I'm looking for a quick way to get the size of Galois group of an irreducible integer polynomial f (to speed up PARI's function nfsplitting).
The method I'm currently trying is what we call "local method" comparing the information of the factorization of f modulo prime numbers with the data of the cyclic index polynomials generated from TransGrp.
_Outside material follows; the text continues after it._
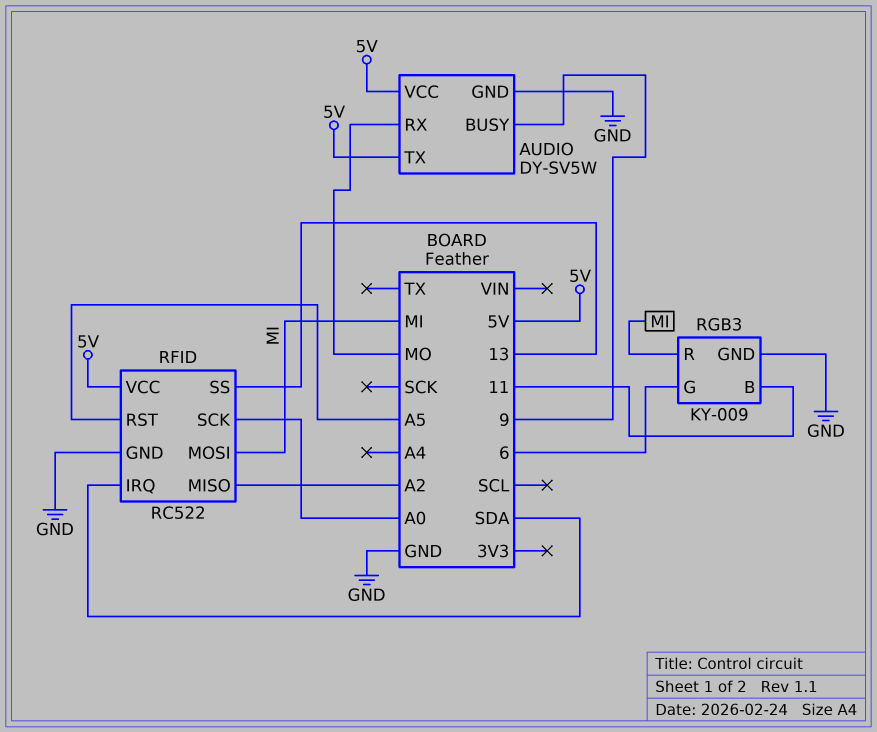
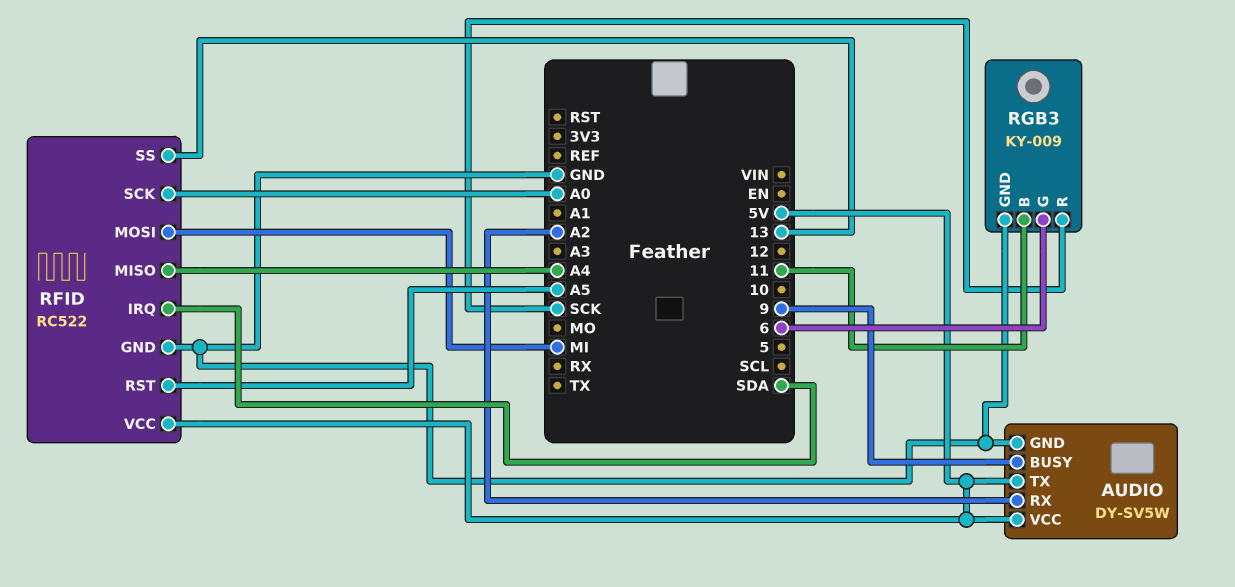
AUDIO pin RX: MO -> A2
RFID pin MISO: A2 -> A4
RGB3 pin R: MI -> SCK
Here is my PARI/GP's code:

cnt(M) = [[ss, #select(tt -> ss == tt, M)]|ss <- Set(M)];
fast_nfsplitting(f) =
{
  my(d = poldegree(f));
  if(d <= 37 && (d-24)*(d-30)*(d-32)*(d-36) <> 0 && polisirreducible(f),
    my(dc = poldisc(f), P = 0, L = List([]), fd, ci, ds, ans, dd,
       CId = CI[d]); /* CI is a list s.t. [[[ 1/2*x_1^2+1/2*x_2, 1 ]],
       [[ 1/3*x_1^3+2/3*x_3, 1 ],[ 1/6*x_1^3+1/2*x_1*x_2+1/3*x_3, 1 ]], ...] */
    forprime(p = 2, 10^3,
      if(Mod(dc, p) <> 0,
        listput(L, fd = factormod(f, p, 1)[, 1]~);
        if(#fd == d, P++;if(P == 3, break))));
    ci = vecsum([vecprod([eval(concat("x_", j))|j <- s[1]])*s[2]|s <- cnt(L)])/#L;
    ds = vecmin([norml2(s[1]-ci)|s <- CId],&j);ans = CId[j];
    print([ds*1., dd = 1/polcoef(ans[1], d, x_1), ans[2]]);
    nfsplitting(f, dd),
  nfsplitting(f))
};
/* for(i = 2, 20, fast_nfsplitting(x^i-2));
time = 960 ms.*/

However, in the case of DegreeAction = 24, 30, 32, 36,
it takes a considerable amount of time to generate the CycleIndex data files by my GAP's code:

tst := function(G)
  local s;
  if IsSolvable(G) then s:=1; else s:=0; fi;
  return([CycleIndex(G),s]);
end;;

for n in [2..37] do
  fn := Concatenation("./CI.",String(n));
  PrintTo(fn, "[");
  L := AllTransitiveGroups(DegreeAction, n);
  for G in L do AppendTo(fn, tst(G), ","); od;
  AppendTo(fn, "]");
  # After this, reshape using sed etc.
od;;

and even if all the data is obtained, it will be huge so it will take time to search.
Is there any other better way to get the size of Galois group of f?


macsyma